"Yo
quisiera ser un ave, yo quisiera ser el sol…”
Ámpersan
Una necesidad
fisiológica lo detiene, baja con prisa de la patrulla, corre tras unos bejucos.
Descarga todo el líquido de su vejiga sobre el agua verdosa. ¡Ah… esas chelas! me hacen mear un chingo.
Bosteza. Apenas un pericazo pa´
despertar. Se reincorpora. Se da cuenta de que se escucha un hermoso canto,
no muy lejos.
Está
sentada en el viejo malecón, sus pies descalzos chapalean sobre el agua, hace
un dibujo a lápiz y canta con voz de viento.
La
mira un momento. ¡Vaya vaya vaya... qué
tenemos aquí! Ella se da cuenta de su presencia. Se mete en sus sandalias,
recoge sus cosas y se dispone a irse. Él, la agarra fuerte del brazo.
–A
dónde vas con tanta prisa. ¿Eh? ¿Qué no respetas la ley? Te voy a tener que
revisar…
La
toca, le aprieta los pechos, las nalgas, la entrepierna; le levanta el vestido.

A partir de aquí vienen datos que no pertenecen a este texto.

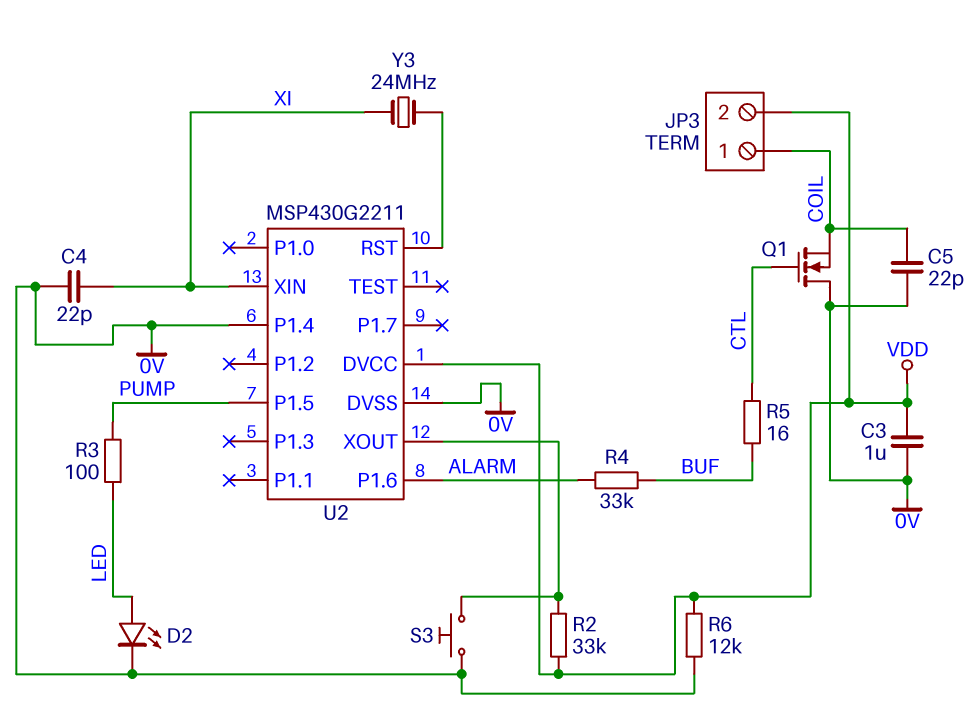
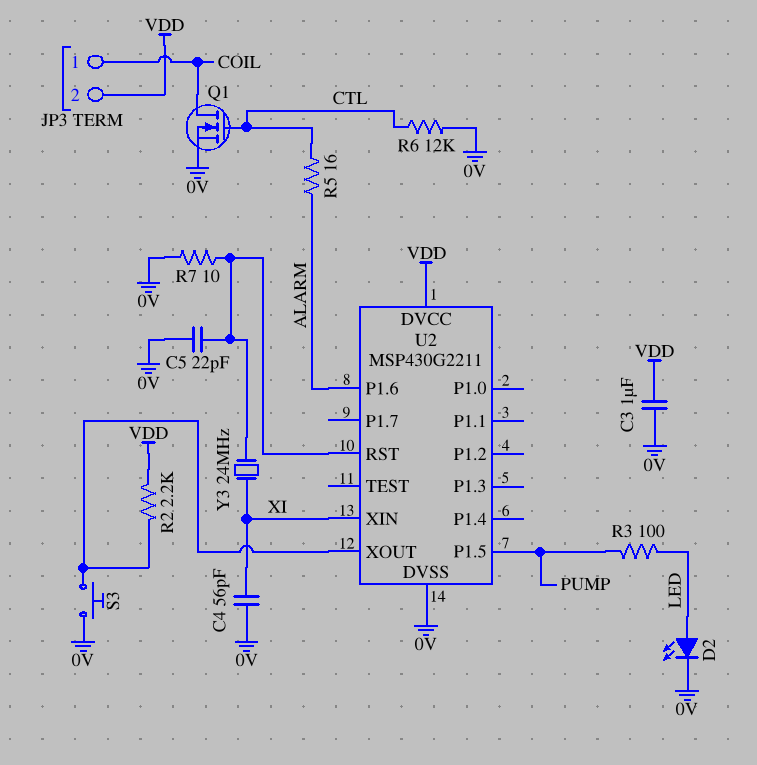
C4: 22pF (0V, XI) -> 56pF (0V, XI)
C5: 22pF (0V, COIL) -> 22pF (0V, U2/RST)
Q1: NMOS (G CTL, D 0V, S COIL) -> NMOS (G CTL, D COIL, S 0V)
R2: 33k (U2/XOUT, VDD) -> 2.2k (U2/XOUT, VDD)
R4: 33k (ALARM, BUF) -> none
R5: 16 (BUF, CTL) -> 16 (ALARM, CTL)
R6: 12k (0V, VDD) -> 12k (0V, CTL)
R7: none -> 10 (0V, U2/RST)
U2 pin P1.4: 0V -> none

Ella se zafa de sus garras y corre con todas sus fuerzas. Pronto la alcanza de
una zancadilla y la hace caer al suelo, la toma del pelo, la levanta.
–
¿A dónde crees que vas? ¿Qué no respetas la ley? ¿Eh? ¡Responde!
La
abofetea.
–Tendré
que interrogarte.
Le
esposa las manos.
–Vamos
a dar un paseo.
Llora
helada.
Lucha por escapar. Maneja
a toda velocidad, de inmediato llega a una brecha donde no hay un alma. Se
detiene. Hace dos líneas en el tablero, inhala potente con una fosa, luego con
la otra. Lo que necesitaba.
–Cómo
te llamas, qué hacías en el malecón, por qué corriste, ¡habla!
Sale,
respira profundo el aire fresco. La baja de la patrulla con algunas bofetadas,
la tira al suelo.
–Yo
te voy hacer hablar. O dejo de llamarme Francisco López.
La
dobla de una patada en las costillas. Le desgarra el vestido de un zarpazo, las
bragas de otro. Otra patada. Se desabrocha el pantalón. Se monta sobre ella. La
abofetea otra vez. Forcejea aterrada, escupe sangre. La embiste profundo. Grita
desgarrada, llora ríos. Él se impulsa fuertemente.
–
¿Te gusta? Sí, te gusta ¿verdad? ¿Ahora vas a hablar? ¿Eh? ¿No vas a hablar, perra?
Le
suelta algunos puñetazos. Le pellizca los pechos, los muerde. No para de gritar
y retorcerse. Se sale de ella, agitado, la patea nuevamente, la voltea en
decúbito prono, la vuelve a montar.
–
¿No quieres hablar? Pues te voy a partir en dos.
La
embiste desgarrándola otra vez. Ella grita sin voz, llora sin lágrimas. La toma
de los cabellos, tira de ellos.
–Te
gusta ¿verdad? Dímelo, ¡habla maldita! ¡Habla!
Azota
su cara contra el suelo repetidamente, a la vez que se impulsa fuerte, hasta llegar
al clímax.
Enciende
un cigarro. Ella, inmóvil, ya no grita, ni llora; seca, marchita, roja.
–Tal
vez quieras refrescarte un poco en el lago…
(III)
El comandante conduce
de regreso por el camino, hasta que una necesidad fisiológica lo hace
detenerse. Baja de la patrulla presuroso, corre tras unos bejucos, vacía todo
el líquido de su vejiga en el agua del lago. ¡Ah esas chelas…! Se sacude. ¡Qué
buena estaba la muchacha! lástima… Escucha un hermoso canto muy cerca de
allí, el mismo que escuchó por la mañana. Qué
suerte la mía.
En
el viejo malecón un ave canta con voz de viento. Al notar la presencia del
comandante vuela despavorida, libre.